Bristol-Myers agrees to buy ZymoGenetics for $885M

NEW YORK — Bristol-Myers Squibb Co. said Tuesday it will acquire biotechnology partner ZymoGenetics Inc. for $885 million in another move by a major drugmaker to boost its pipeline by snapping up a smaller developer.

The New York drugmaker’s $9.75-per-share bid represents a 77 percent premium to Zymogenetics’ closing price of $5.51. Bristol-Myers’ said the deal is worth $735 million excluding ZymoGenetics’ cash on hand. Both companies have approved the deal and the board of ZymoGenetics is recommending that shareholders support the bid.

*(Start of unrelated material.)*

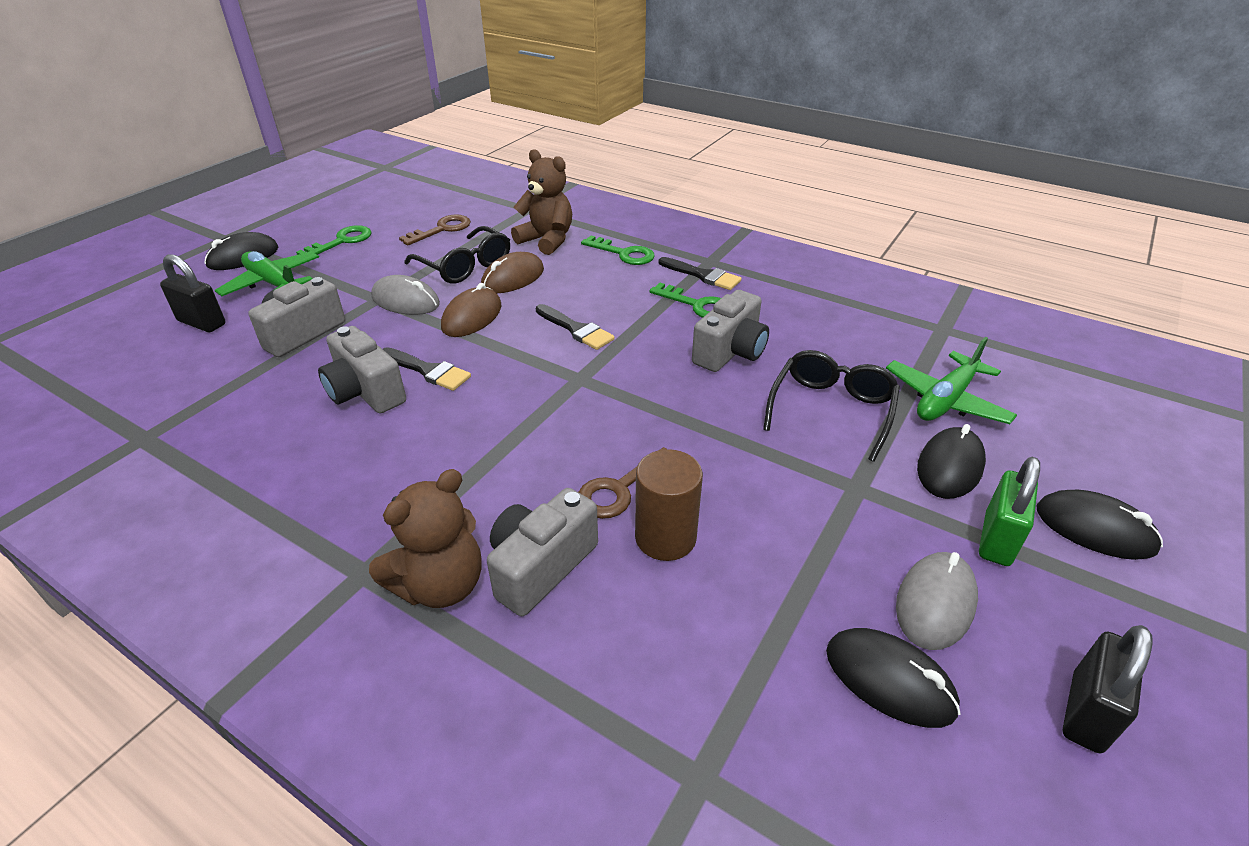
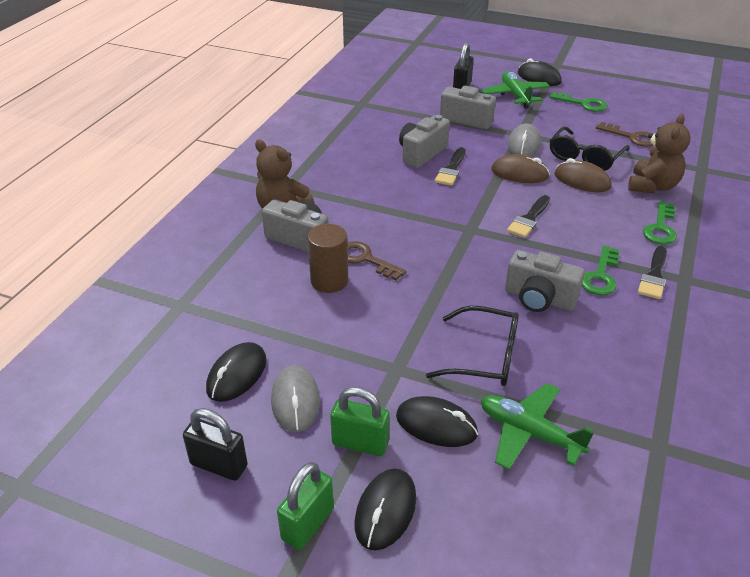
camera: 80 degrees right, 0 degrees up
(273, 283) = (515, 95): green plane -> green plane turned 45 degrees counterclockwise
(935, 603) = (295, 401): grey mouse -> grey mouse turned 60 degrees clockwise
(1145, 607) = (307, 524): none -> green padlock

ZymoGenetics stock jumped $4.50, or nearly 85 percent, to $9.76 in aftermarket trading.

Seattle-based ZymoGenetics makes Recothrom, a drug used to reduce bleeding during surgeries. Since January 2009 it has been working with Bristol-Myers to develop a potential hepatitis C treatment called pegylated interferon lambda. That drug is in midstage clinical testing, and the companies said it “could be an important contributor to Bristol-Myers Squibb’s future growth” if it is approved.

ZymoGenetics is also testing experimental treatments for cancer and inflammatory disorders including atopic dermatitis.

“The acquisition of ZymoGenetics brings us full ownership of a promising investigational biologic that strengthens our very diversified Hepatitis C portfolio,” said Lamberto Andreotti, CEO of Bristol-Myers Squibb.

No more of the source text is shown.